The report serves not only as a wake-up call for American policymakers to take notice of strategies underway elsewhere but also as a reminder that the key jobs of the future — the engines of national economies — will go to the best, brightest and most qualified applicants, no matter what country they come from.

By virtue of its size and population, China stands as the supreme challenger to the United States in global economic leadership. Recognizing the need to take greater advantage of its people as a national asset, China is now making it possible for much larger numbers of youngsters to start their education early as preparation for the in-demand job opportunities of the years ahead.

As our report shows, 51 percent of China’s kids age 3 and 4 in 2009 had at least a year of publicly-supported and subsidized pre-primary schooling, compared with 50 percent of children in the United States who have access to pre-school through both public and private funding. True, the percentages are not so different, but the numbers they represent are staggering: nearly 30 million in China versus 3.5 million in the United States.

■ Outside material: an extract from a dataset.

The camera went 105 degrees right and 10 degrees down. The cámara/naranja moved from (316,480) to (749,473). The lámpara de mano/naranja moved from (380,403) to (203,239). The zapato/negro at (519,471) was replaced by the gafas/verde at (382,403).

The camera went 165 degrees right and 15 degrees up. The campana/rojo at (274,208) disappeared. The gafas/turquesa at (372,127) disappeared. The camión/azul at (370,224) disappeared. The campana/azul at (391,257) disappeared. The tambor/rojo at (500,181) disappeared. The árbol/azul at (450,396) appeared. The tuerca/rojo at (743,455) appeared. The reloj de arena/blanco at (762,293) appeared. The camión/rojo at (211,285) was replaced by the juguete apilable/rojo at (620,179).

If the implications of that disparity aren’t enough, consider this from the report:

“Total state funding for pre-K programs (in the U.S.) decreased by $60 million in 2011, after decreasing by $30 million the previous year. So just as China is ramping up its investments in early childhood education, aiming to serve 80 percent of all 3 and 4-year-olds by 2020, the United States is reducing investment in preschool learning and has set no clear national goals to counter China with a bold plan to increase access and improve quality of early learning in our country.”

The specter of those projections — 80 percent of all 3 and 4-year-olds by 2020 — is ominous for the United States, especially if Americans do not change their thinking about the critical value and importance of early education.

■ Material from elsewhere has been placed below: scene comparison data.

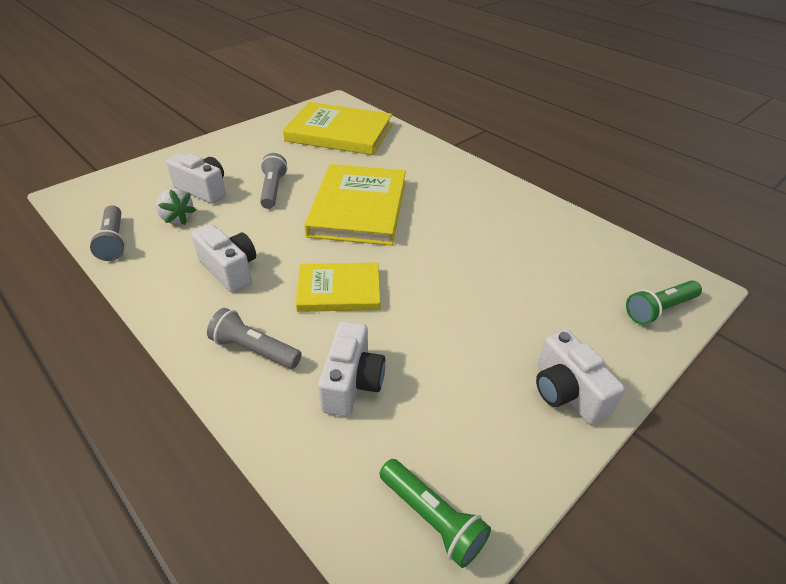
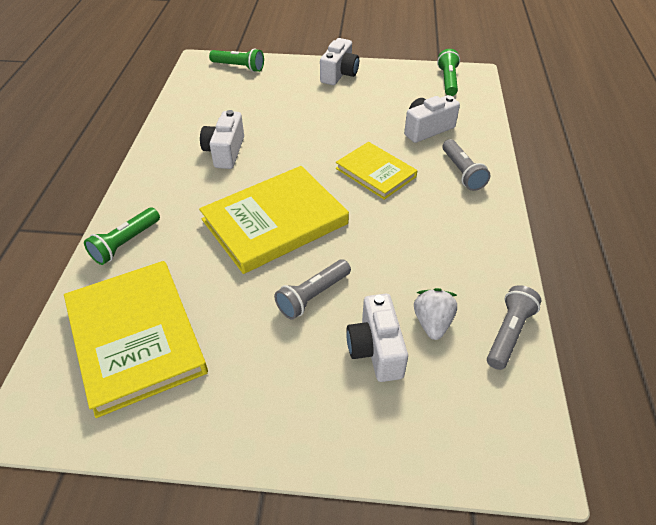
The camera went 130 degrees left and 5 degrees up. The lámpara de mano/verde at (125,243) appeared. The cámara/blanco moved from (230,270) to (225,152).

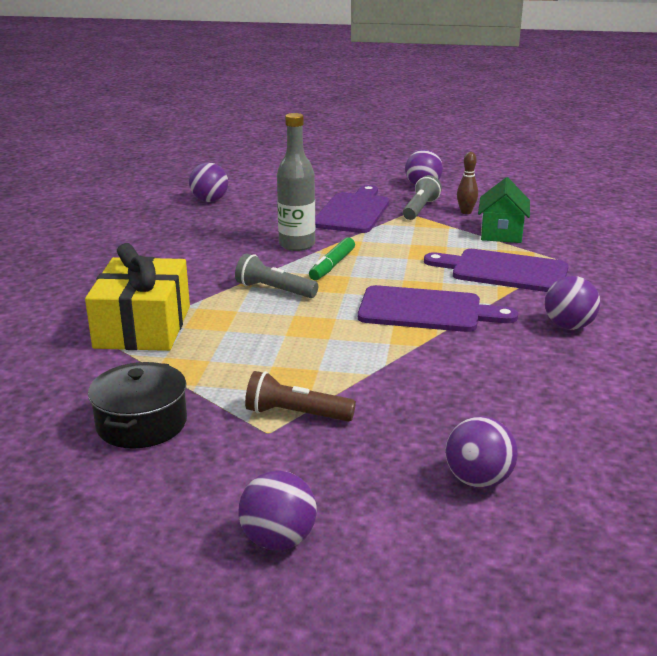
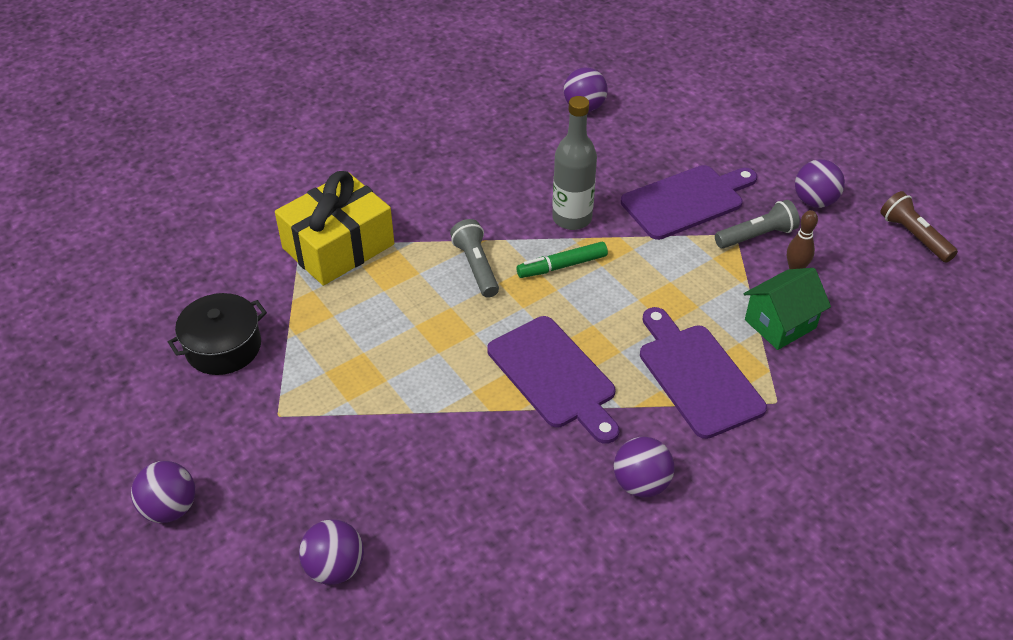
The camera went 45 degrees right and 20 degrees up. The lámpara de mano/marrón moved from (296,414) to (914,236).

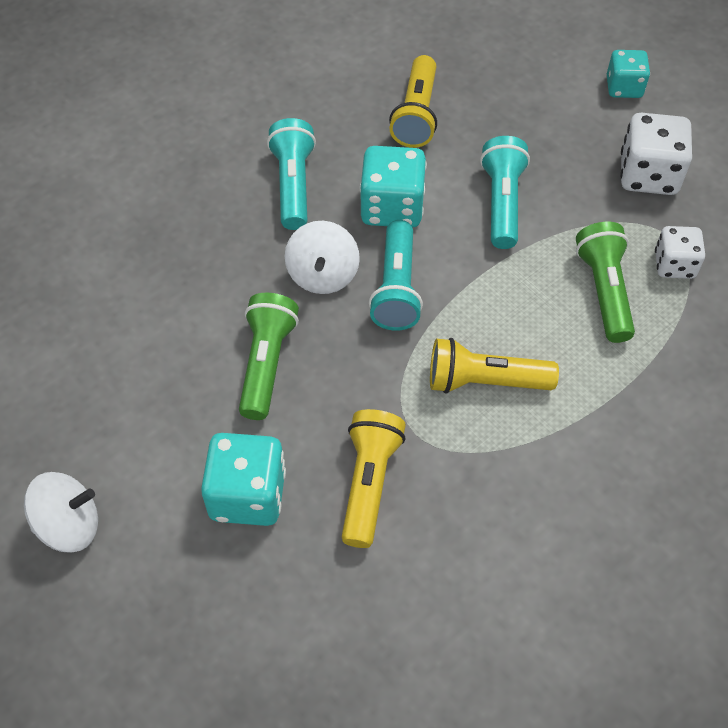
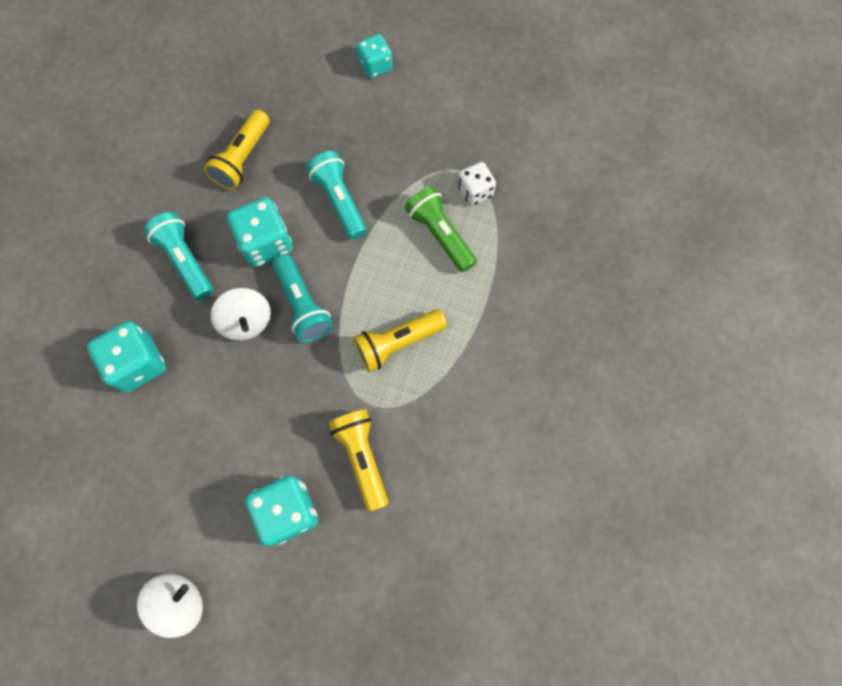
The camera went 30 degrees left and 15 degrees up. The lámpara de mano/verde at (266,363) disappeared. The dado/blanco at (648,175) disappeared. The dado/turquesa at (138,364) appeared. The lámpara de mano/amarillo at (416,114) turned 45 degrees clockwise.

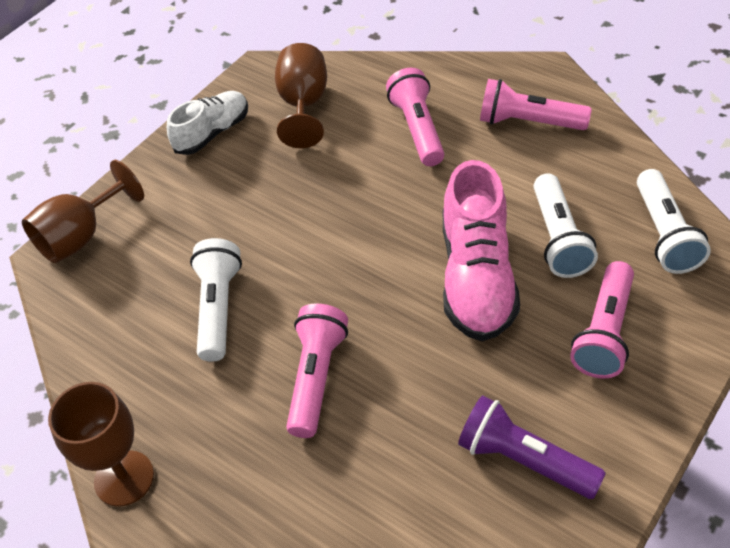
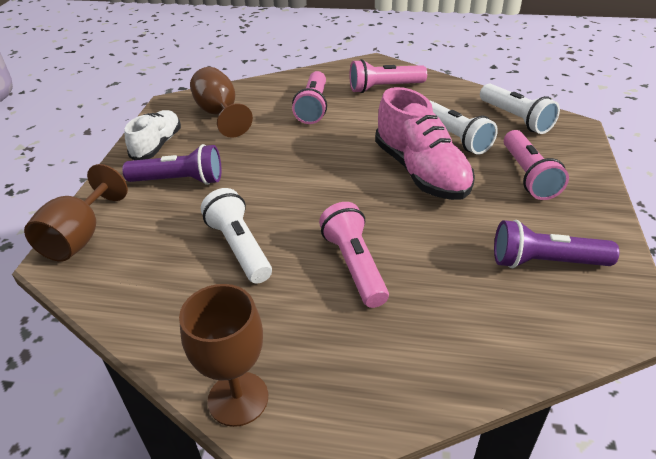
The camera went 30 degrees left and 10 degrees down. The lámpara de mano/morado at (180,180) appeared. The lámpara de mano/rosa at (417,129) turned 135 degrees counterclockwise.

For now, in these crazy days of a presidential election campaign and arguments over budget cuts and tax policy, it seems unlikely that anything is going to change any time soon. Sadly, neither candidate is talking much — if at all — about long-term policies to strengthen the future of the country by expanding educational opportunities for the youngest of Americans — our future leaders.

“The Competition that Really Matters” cited a U.S. Department of Commerce report issued earlier this year that listed three critical needs for fueling global competitiveness that thrives on innovation: research, infrastructure and education, all of which need of a new infusion of investment.

Why?

The World Bank ranks the United States eighth in research and development spending as a percentage of gross domestic product; the World Economic Forum’s Global Competitiveness report ranks the overall condition of U.S. infrastructure 24th in the world, down from 8th place in 2005.

As for education, which the commerce department called “the single critical focal point for U.S. policymakers’ attention, without question,” the United States is anything but a leader. In the last Programme for International Student Assessment (PISA), the most respected measure of country by country performance for children aged 15 and 16, the United States ranked 14th in reading and 25th in math.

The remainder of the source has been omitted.